Periodic maintenance and emergency site visits would be sub-contracted to the big utility, who should be glad to have few guinea pigs to observe without committing capital until they determine their network architecture. Who knows- they may decide this is the way of their future. In any case, they already have the licensing and relationships to help make this happen smoothly.
Here’s the numbers:
100 houses @ 24kW peak rated load/house=2.4MW
Round up to 25kW peak load=2.5MW
Double that to allow for pole barns, etc….
===========================
5 MW peak rated load
Every shot puts 5MW profit in the output cap bank
60 hz (shots/second) picked to match line frequency
300 hz pulse rate could power 5 separate DC->AC converters to further isolate 80% of the system from a serious issue within the other 20%.
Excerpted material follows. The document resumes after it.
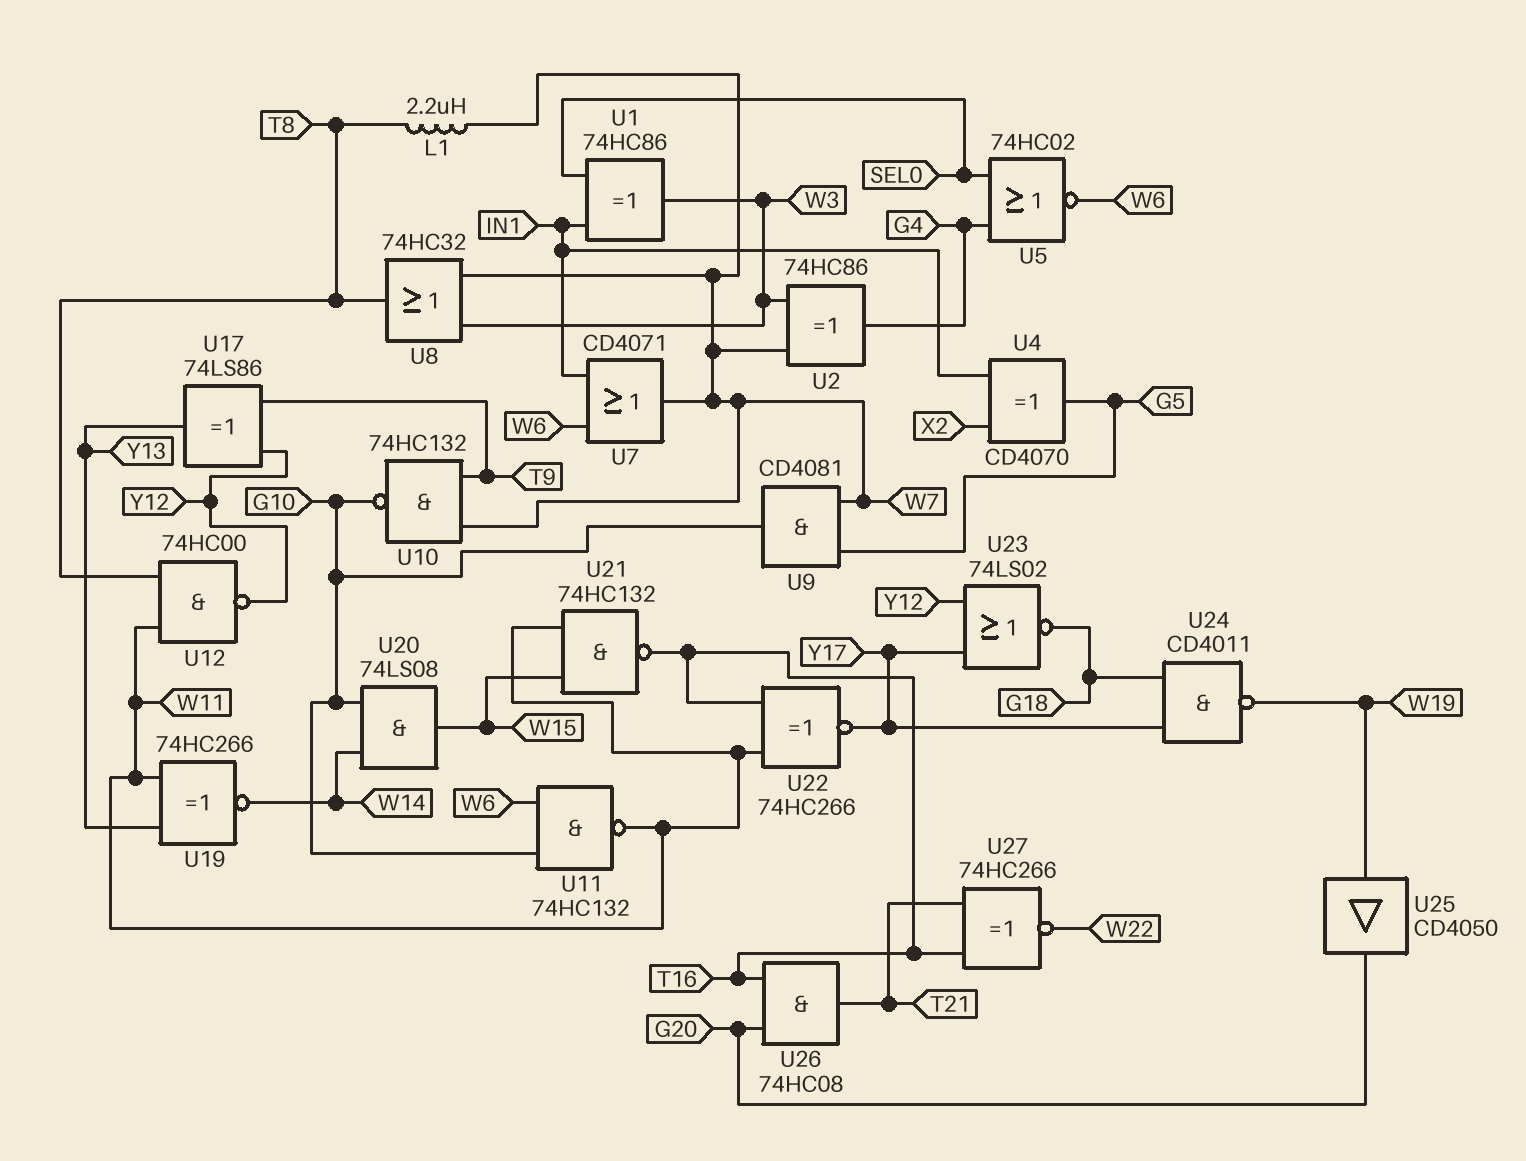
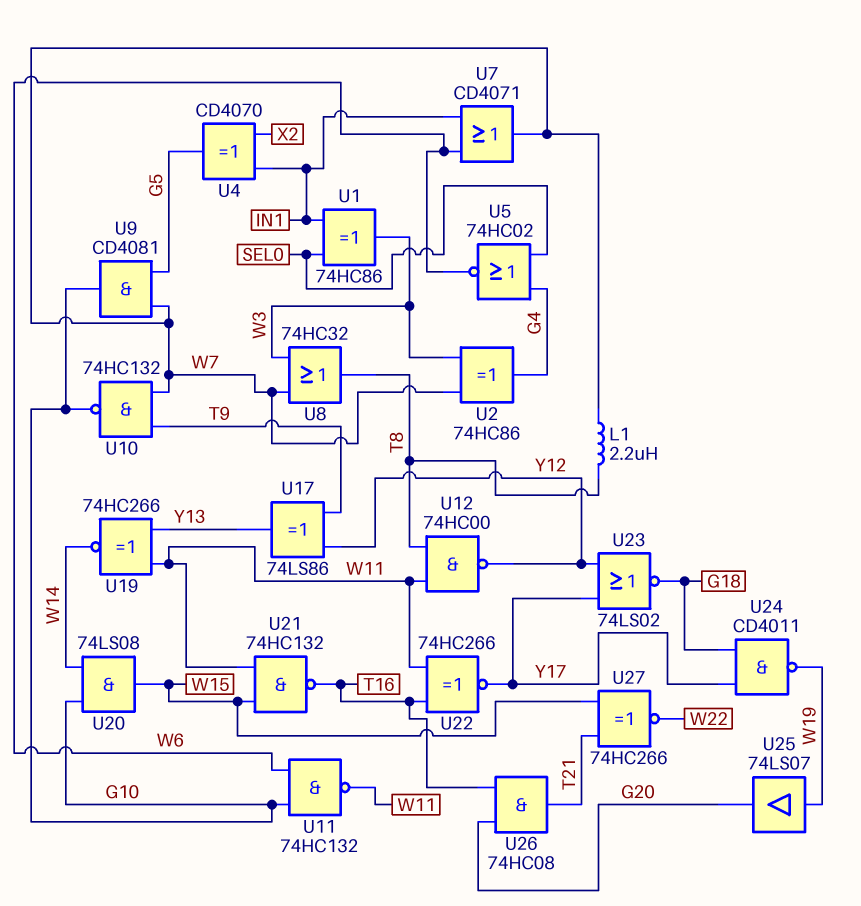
U25: buffer CD4050 (in W19, out G20) -> buffer 74LS07 (in W19, out G20)
U27: XNOR 74HC266 (in T16, in T21, out W22) -> XNOR 74HC266 (in T21, in W15, out W22)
Conclusion: keep the kids from jumping the fence(s) and you have a reasonably safe local power system. A four site package could maybe cost 5 to 10M$. Primary payback mode would be reduced- or free- electricity. Second mode would be selling surplus electricity to the big utility. Damn! I want one of these packages in my township! How soon do you think we can make FF useful for something other than making heat?
Aeronaut,
Very interesting analysis. Now your getting a feel for “obligation to serve”, which is what a regulated utility has to it’s customers (the utility takes on this duty in exchange for the regualated monopoly status).
Not mentioned in this is the added cost per house to “own” their own power supply. If the FF module, installed on site, costs $1,000K, and the distribution system to these 100 homes costs $500K to install, that adds $15k to the construciton cost of each of these 100 homes.
I went back to a cost of power I’d work up in an old post, and maintenance for a FF module (1 day every 4 weeks + 2 weeks/year, I’d be glad to post if you’d like) @$119,240/year. Now, as this is being done in field, rather than a centralized plant site, multiply this by 25% (time to drive to site each day, cost of vehiles, and crafts being less well supervised) = $149,000 per year / 100 homes = $1,490/year. Plus, you have to have a back-up power supply (the Grid?) for those 24 days per year. (12 of the days would only have about 8 hrs down time so it works out to about 96% availablility, not a bad number at all).
With a cost of money of 6%, the capital investment costs + maintenance costs: $15K@6%= $900 + $1,500 maint = $2,400/yr or $200 Month.
While not a huge electric bill, this does not seem to me to be the “cheap power” the board is assuming.
WHY?
Because, the 5MW module is being sized for peak load which was done so it could be DEDICATED to a DISTRUBUTED location. The grid allows the central station to keep it’s units much more evenly loaded, so they actually generate a much larger percentage of their rated capacity.
So, Aeronaut, your example, to me, provides another arguement against distributed generation. (and I’ll not even discuss the “keep the kids from jumping the fence” safety issue.)